Opinión
Fuera de mapa

Hacían suyo por unos minutos lo de nadie, entre adultos que actuaban, según su hostilidad, de público, obstáculo o policía. Sitios que nadie podría confundir con estadios.

Era su templo popular. Así lo iban a llamar en 2037, 12 años más tarde. Esas palabras las iban a poner entonces. No, Alberto, Mateo, Adela, Leo y Valeria ni siquiera sabían lo que en 2025 podían significar, como mucho lo intuían por el contexto. Su verdadero sentido. A las alturas del 37, apenas resistirían esqueletos de lo que un día eran las redacciones, platós o emisoras de radio, reconvertidas en un proceso iniciado décadas antes en algo más parecido a hangares y trasteros, los que habían pospuesto su despiece y venta, que a espacios radiadores de conversación pública.

Tampoco los despachos académicos serían lo que fueron. En algunos ya se cobraba alquiler por horas a los docentes. Las tutorías, revisiones y consultas se podían realizar en la cafetería del centro, donde camareros y cocineras eran ya cosa del pasado, aunque se había reforzado el personal de seguridad para evitar que nadie se sentase sin consumir siquiera un café —cuatro euros; cinco sin extra de cafeína— de las máquinas.

En las universidades públicas, dejarían de ser extrañas las asignaturas con el nombre de una marca impartidas por personal de estas. Los posadolescentes del mañana se conocerían en Gestión de Residuos Humanos Goldmeier, New Mars Dawn’s Diseño y Desarrollo del Producto Emocional o en Arte y Cultura Sensorial Instantánea BiyuyoYa. Cierto alumnado trataría de mantener a flote organizaciones cuyos eslóganes evidenciaban que esos chicos y chicas pisaban suelo con más peso sobre los talones que de puntillas. Stop, basta, detengamos, rompamos, acabemos, nada sin nosotros, consignas de autoafirmación, linternas para un mundo cuyos propietarios habían descubierto hacía demasiado que era mano de santo obligar a los revoltosos a invertir más tiempo y energía en echar el cuerpo hacia atrás, en defenderse del sistema que en construir alternativas. La iluminación y las cámaras impedían a esos jóvenes ser ningún comando en la sombra.

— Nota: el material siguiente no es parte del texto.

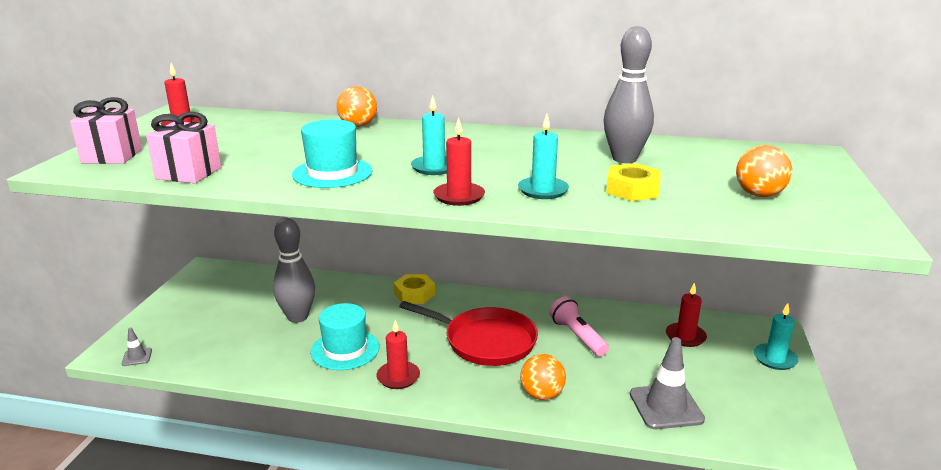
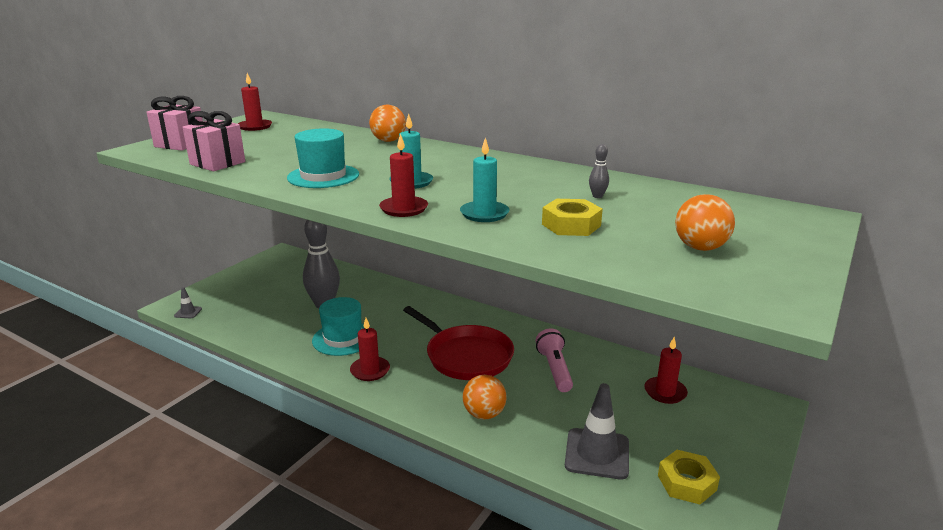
camera: 20 degrees right, 0 degrees up
(414, 294) = (432, 303): yellow nut -> yellow nut (686, 482)
(624, 159) = (597, 196): grey bowling pin -> grey bowling pin, size x0.41
(774, 359) = (749, 435): turquoise candle -> none

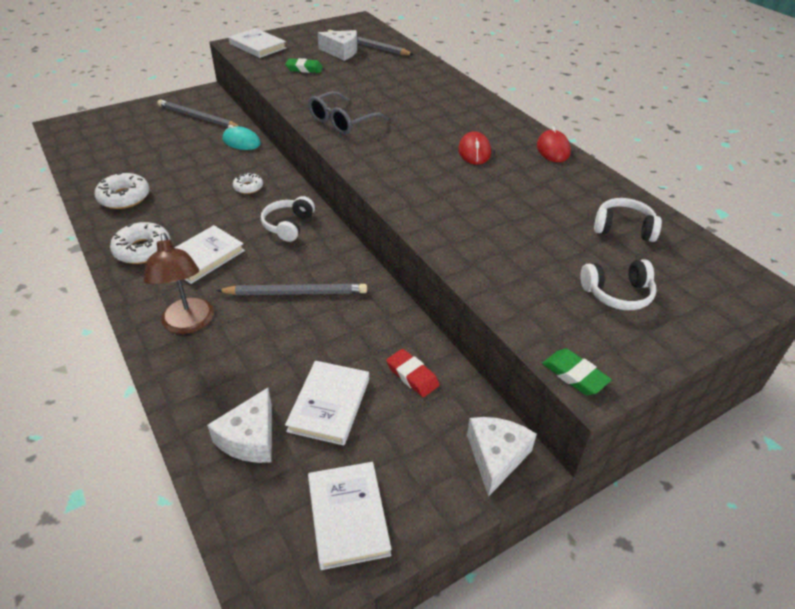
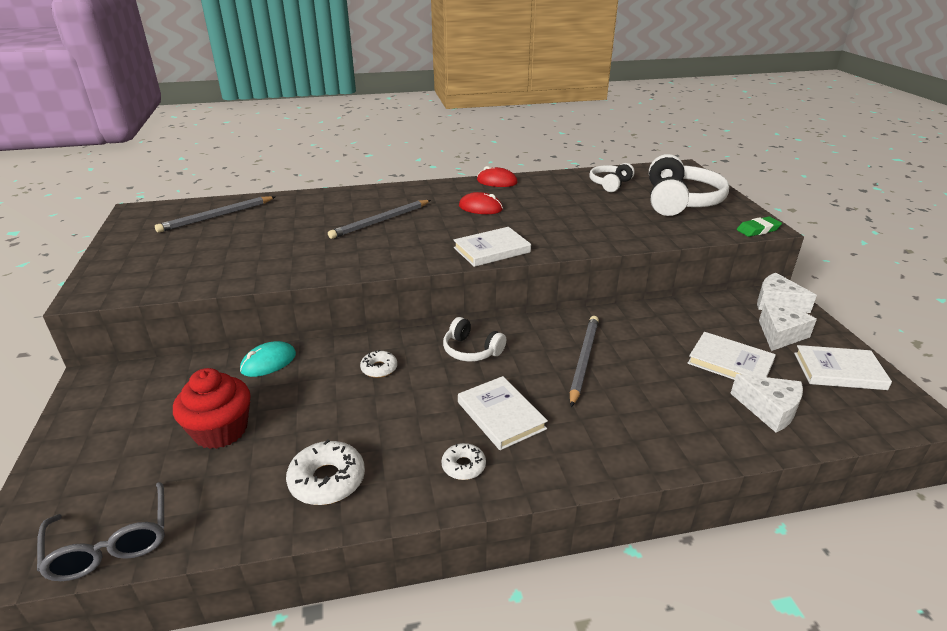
camera: 70 degrees left, 10 degrees down
(142, 250) = (463, 466): white donut -> white donut, size x0.60
(166, 147) = (220, 430): none -> red cupcake
(188, 324) = (614, 436): brown lamp -> none
(197, 117) = (162, 393): grey pencil -> grey pencil (380, 221)
(258, 46) = (119, 279): white book -> white book (492, 250)
(304, 69) = (229, 258): green eraser -> none
(341, 52) = (212, 232): white cheese -> white cheese (780, 334)
(342, 122) = (379, 254): grey glasses -> grey glasses (111, 544)
(412, 375) = (699, 319): red eraser -> none
(617, 294) = (680, 201): white headphones -> white headphones, size x1.85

Lo cierto es que, en términos de visibilidad, el paradigma del XXI, ya enfilando su mitad, no tenía nada que ver con el anterior. Lo que no se veía, no existía. Los intelectuales orgánicos recibieron un encargo de las empresas que pagaban indirectamente sus sueldos. Golpearnos haciéndonos sentir merecedores del impacto. Exhibíos y competid, ordenaron. Castigaron la obediencia. A quien se buscaba en la mirada de otros, tratando de recomponer comunidad, desescombrar soledades, salir justamente del yo, también lo convencieron de que era parte de un puñado de narcisistas, glotones de la validación externa. Inventaron palabras, como autoexplotación, que liberaban de responsabilidad a los explotadores. Se impuso el cinismo como sinónimo de inteligencia, la desesperanza de agudeza, el desapego tuvo mil excusas. El capitalismo consiguió una de sus metas volantes: convertirse en intuitivo. Repercutir en los demás la propia pérdida de derechos legales y figurados —al tiempo, a la serenidad, a una vida por la que pasar más que reaccionando y en modo reducción de daños— se reveló rápido, cómodo, fácil. El diablo declaró que no existía, y por tanto,  condenó a la paranoia a quien asegurase combatirle.

En 2037, muchos mirarían hacia arriba más que hacia el frente o a los costados. Lo harían preguntándose quién robó la noche, dónde estaban las estrellas, si el cielo entendía de austeridad, si todas las luces artificiales de las ciudades, ya sin descanso como cualquier hijo de vecino, habían aniquilado la oscuridad. Los ricos llevaban años practicando la experiencia tenebrosa, como les gustaba llamar al turismo de lugares remotos sin contaminación lumínica donde pasar una noche por varios miles de euros.

Pero volvamos a casa, donde la mayoría no tenía tanto dinero como para gastarlo en reencantar su mundo. Aquí, donde bibliotecas, ambulatorios, trenes y abogados de oficio ya no se daban por hecho, algunos miraban, además de hacia arriba, hacia atrás. Templo popular, les dio por llamar al espacio en el que Alberto, Mateo, Adela, Leo y Valeria, cada uno en su barrio y más de una década antes de conocerse en la universidad, jugaban al balón desafiando el cartel de prohibido. Hacían suyo por unos minutos lo de nadie, entre adultos que actuaban, según su hostilidad, de público, obstáculo o policía. Sitios que nadie podría confundir con estadios. Efímeros, memorables, lejos de las leyes del mercado, fuera de mapa.